The warning message on the German Federal Foreign Office website urged German’s in Turkey not to leave their hotels, and warning of possible terrorist threats in the country. The post told German citizens to keep updated from media outlets regarding developments on the aftermath of the attack.

This is the second warning from German authorities to their citizens in Turkey as a previous warning was made by Berlin, prior to the attack in İstanbul.
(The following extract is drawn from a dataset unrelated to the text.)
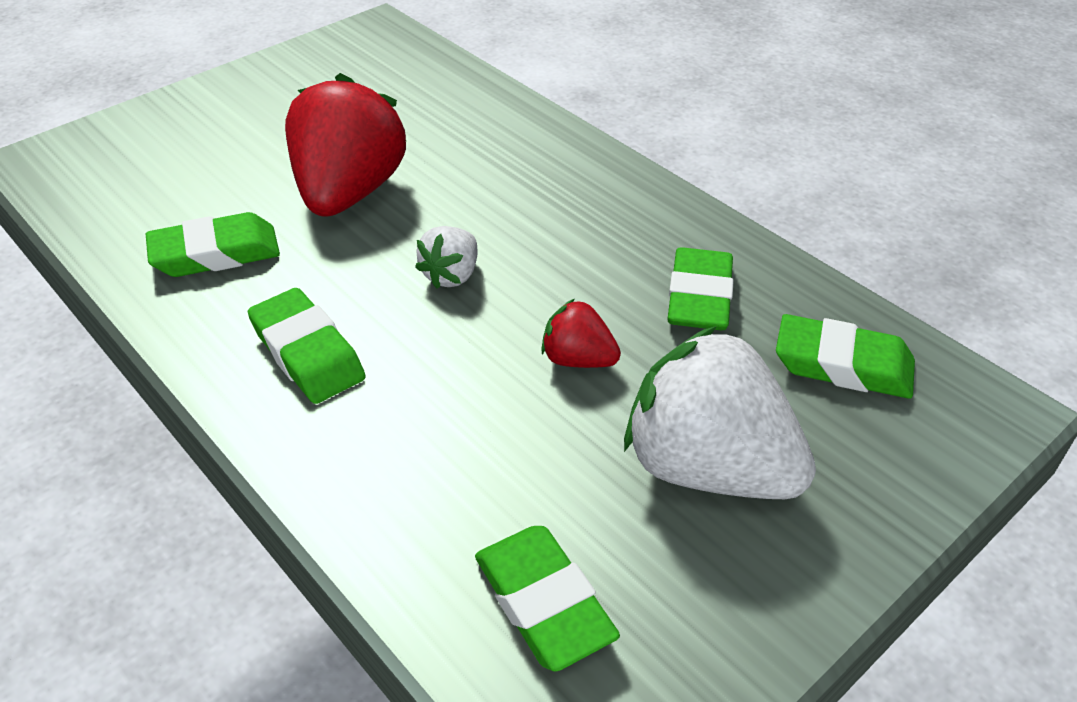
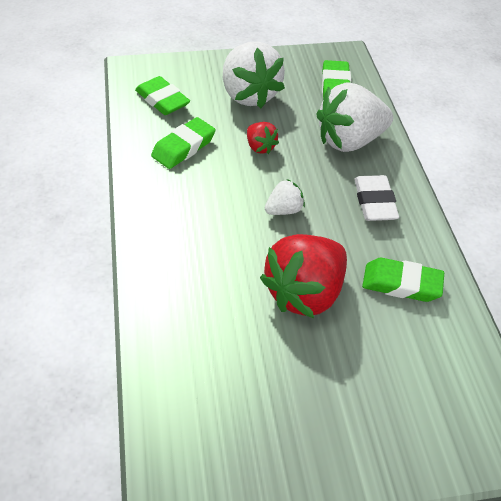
camera: 150 degrees left, 5 degrees up
(308, 353) = (374, 202): green eraser -> white eraser
(420, 459) = (349, 141): none -> white strawberry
The German government had closed its two main diplomatic buildings the Embassy in Ankara and the Consulate in İstanbul, as well as two German schools in Turkey over security threats.

“Yesterday evening, some very concrete indications – to be taken very seriously – reached our security services, saying that terror attacks against German institutions within Turkey were being prepared,” Deutsche Welle quoted German Foreign Minister Frank-Walter Steinmeier as saying on Thursday.

Steinmeier also said that he had ordered German institutions in Turkey to close their doors, “because protecting German citizens and the people working and learning in these establishments must now take precedence.”

The German move came as the Kurdistan Freedom Hawks (TAK), a splinter group of the terrorist Kurdistan Workers’ Party (PKK), claimed responsibility for the bomb attack in Turkey’s capital province of Ankara on Sunday night which claimed the lives of at least 35 people.